Customer service drives retention, operational efficiency
In times like these, organizations often prioritize and invest in service and support, as they need technology that helps retain customers. New data shows it is happening again.
At conferences and in interviews with chief marketing officers, contact center leaders and consultants that serve either marketing or customer service disciplines, I like to ask: Does marketing or customer service drive your company's CX?
In the last five years, the answers always leaned toward marketing -- although some companies are obsessively service-driven. Typically, CMOs design, drive, tweak, measure and ultimately are held accountable for CX. Contact centers, however, always have a seat at the table, because the agents who talk to, chat with, text and email customers represent the CX front lines. Service teams also are the keepers of customer sentiment data as well as post-engagement surveys.

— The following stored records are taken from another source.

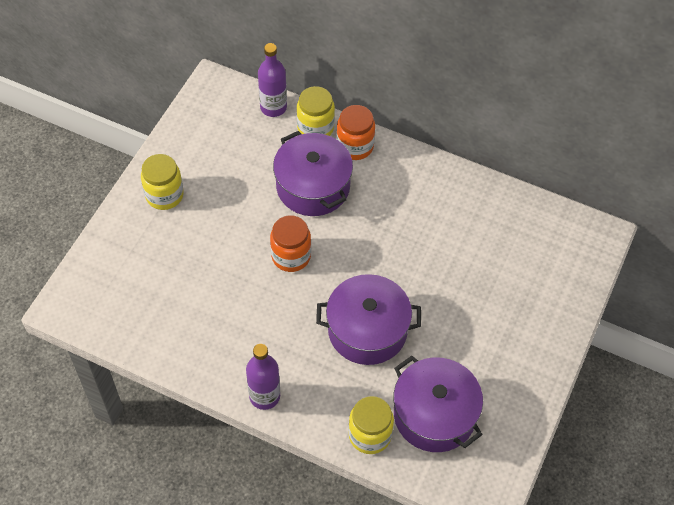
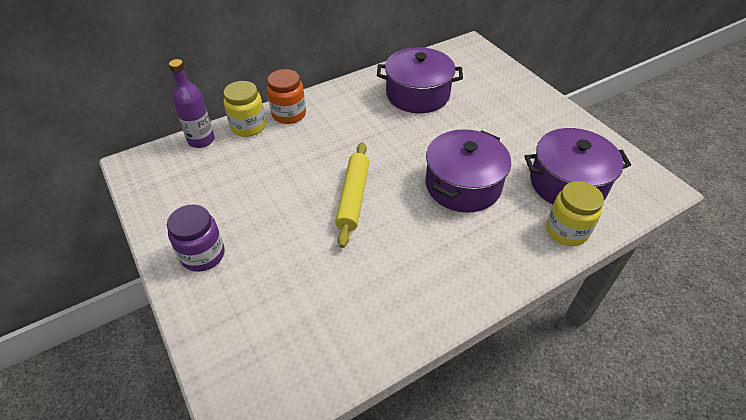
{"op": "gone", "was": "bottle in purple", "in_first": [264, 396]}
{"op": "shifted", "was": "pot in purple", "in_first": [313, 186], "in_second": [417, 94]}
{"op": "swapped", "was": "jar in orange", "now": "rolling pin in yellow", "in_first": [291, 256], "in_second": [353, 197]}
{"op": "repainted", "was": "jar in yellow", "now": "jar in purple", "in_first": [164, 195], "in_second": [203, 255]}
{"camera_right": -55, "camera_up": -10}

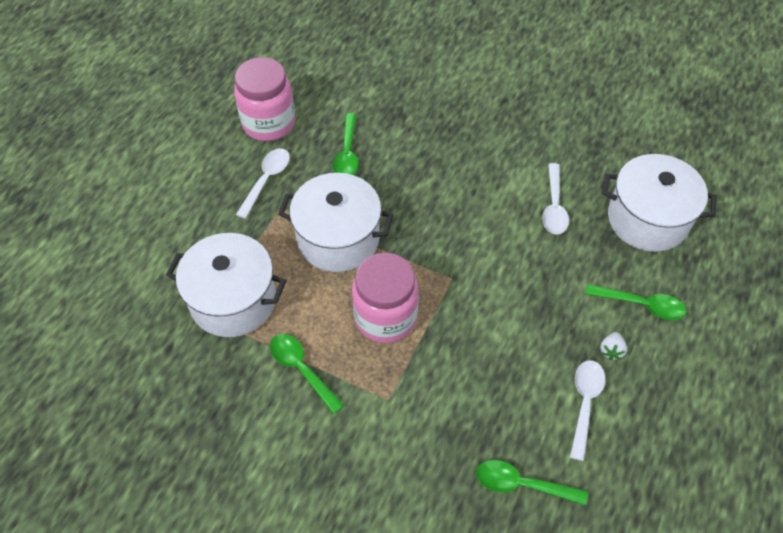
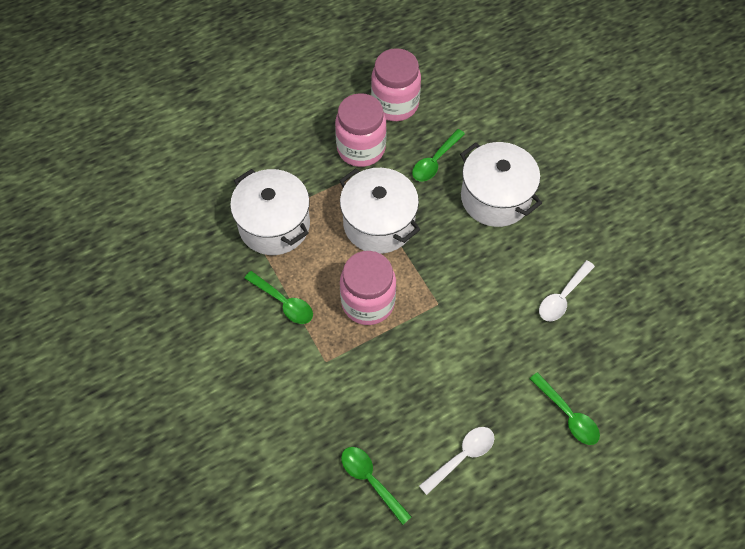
{"op": "gone", "was": "strawberry in white", "in_first": [611, 350]}
{"op": "shifted", "was": "pot in white", "in_first": [647, 219], "in_second": [495, 198]}
{"op": "swapped", "was": "spoon in white", "now": "jar in pink", "in_first": [266, 180], "in_second": [361, 148]}
{"op": "rotated", "was": "spoon in green", "in_first": [301, 369], "in_second": [284, 302], "clockwise": 135}
{"camera_right": 35, "camera_up": 5}

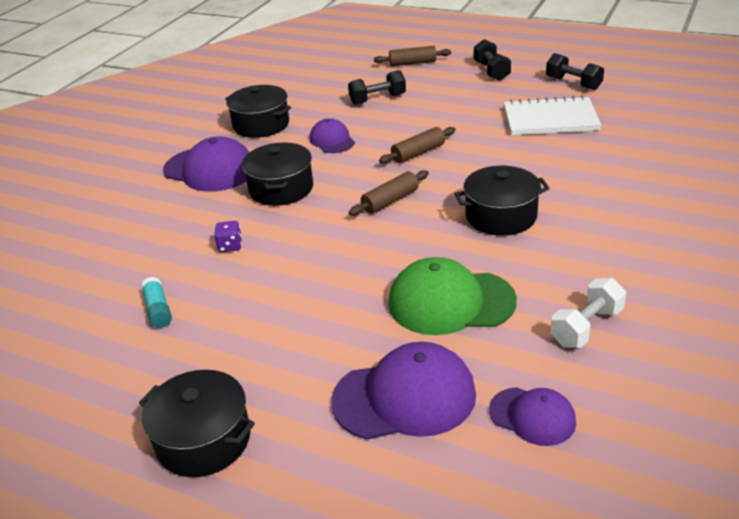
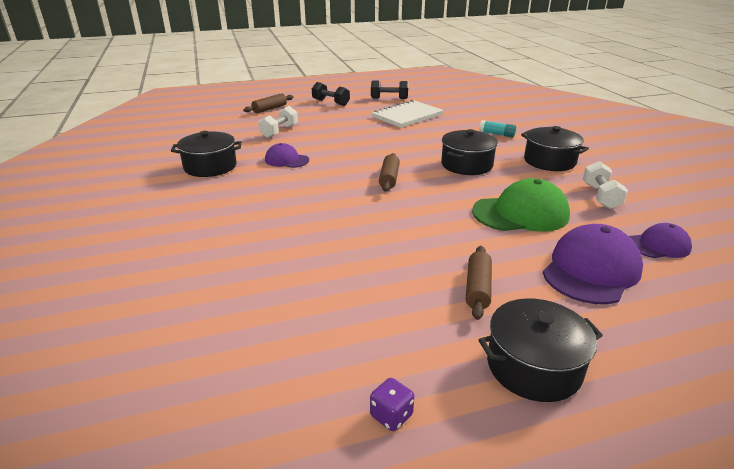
{"op": "gone", "was": "cap in purple", "in_first": [210, 169]}
{"op": "shifted", "was": "glue stick in turquoise", "in_first": [158, 310], "in_second": [496, 134]}
{"op": "shifted", "was": "dice in purple", "in_first": [230, 246], "in_second": [391, 415]}
{"op": "shifted", "was": "pot in black", "in_first": [281, 189], "in_second": [549, 161]}
{"op": "shifted", "was": "rolling pin in brown", "in_first": [418, 153], "in_second": [478, 288]}
{"op": "repainted", "was": "dumbbell in black", "now": "dumbbell in white", "in_first": [377, 99], "in_second": [279, 131]}
{"op": "rotated", "was": "cap in green", "in_first": [450, 302], "in_second": [520, 213], "clockwise": -150}
{"camera_right": -45, "camera_up": -5}

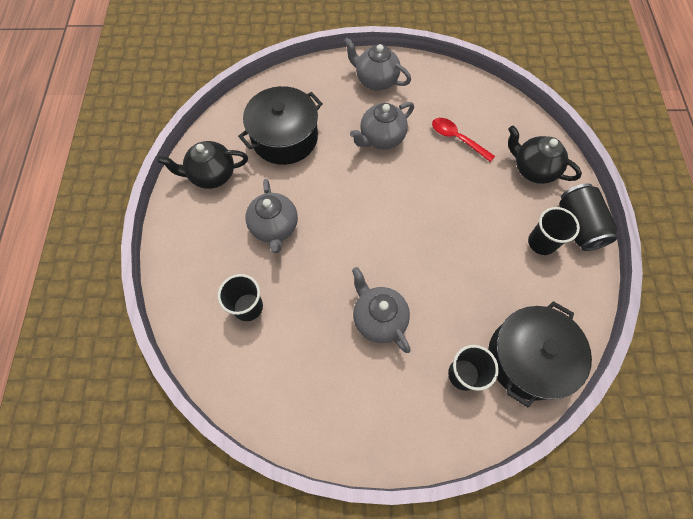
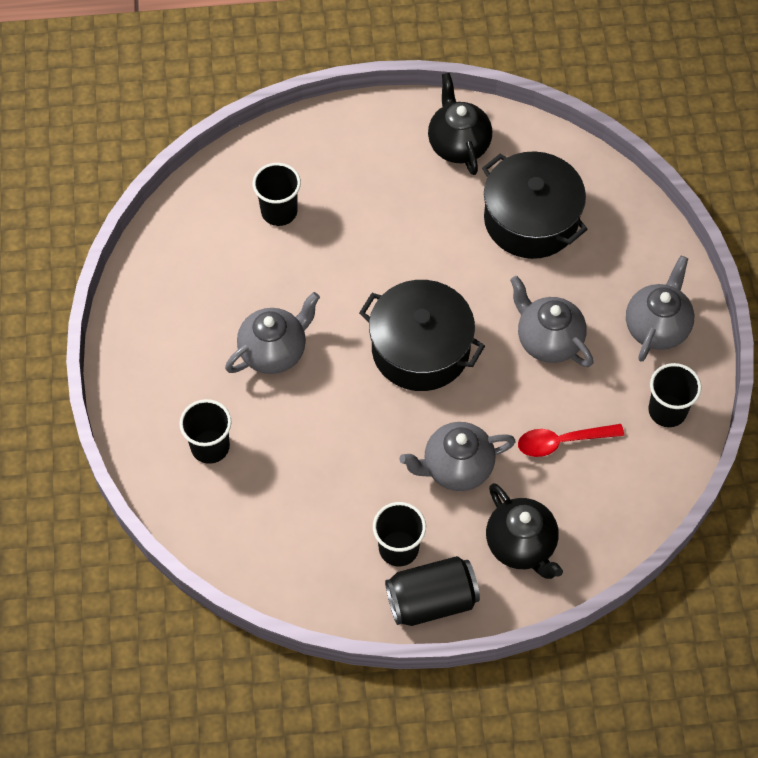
{"op": "new", "now": "cup in black", "in_second": [667, 411]}
{"op": "shifted", "was": "teapot in grey", "in_first": [274, 227], "in_second": [456, 467]}
{"op": "shifted", "was": "pot in black", "in_first": [527, 358], "in_second": [420, 349]}
{"op": "rotated", "was": "spoon in red", "in_first": [457, 139], "in_second": [562, 442], "clockwise": -135}
{"op": "rotated", "was": "teapot in black", "in_first": [533, 169], "in_second": [521, 545], "clockwise": 120}
{"camera_right": 85, "camera_up": -5}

However, data from two recent reports from TechTarget's Enterprise Strategy Group seem to indicate that technology investment and emphasis is shifting in favor of customer service. Some key data points include the following:
- 39% of 306 IT leaders surveyed said customer service availability is a key metric to their organizations' operational efficiency, according to the Enterprise Strategy Group report "The Buyer's Journey to Integrated Solutions from Strategic Partners." The research examined which IT priorities most frequently drive business outcomes. Marketing was not among the KPIs that drive operational efficiency, respondents said.
- 47% of 400 line-of-business and IT leaders in last month's "Customer Experience Strategies and Technology Frameworks" report indicated that customer service technologies are considered "most central" to CX, topping a list of 12 categories in which up to five choices were allowed. Second on the list was customer success at 30%. Marketing automation (16%) and marketing operations (14%) ranked toward the bottom.
- From that same report, customer service is the top line-of-business team that collaborates with IT for CX strategies, as they work together 54% of the time. They are involved in tech purchases from the earliest stages. Marketing has a seat at the table, too, but less frequently.
Some factors may heavily influence these findings. First, short staffing at contact centers forced some companies to accelerate digital transformation and encourage customer self-service. The recent economic downturn also may play a factor in this trend, as companies invest in customer retention -- which historically has proven to be cheaper than customer acquisition.
Further research will be needed to determine whether this trend is fleeting or sticky. For now, it appears that beleaguered contact centers will get the crucial technology investments they have needed for years.
Senior analyst Don Fluckinger covers customer experience technologies for Enterprise Strategy Group, TechTarget's research, advisory and consulting arm.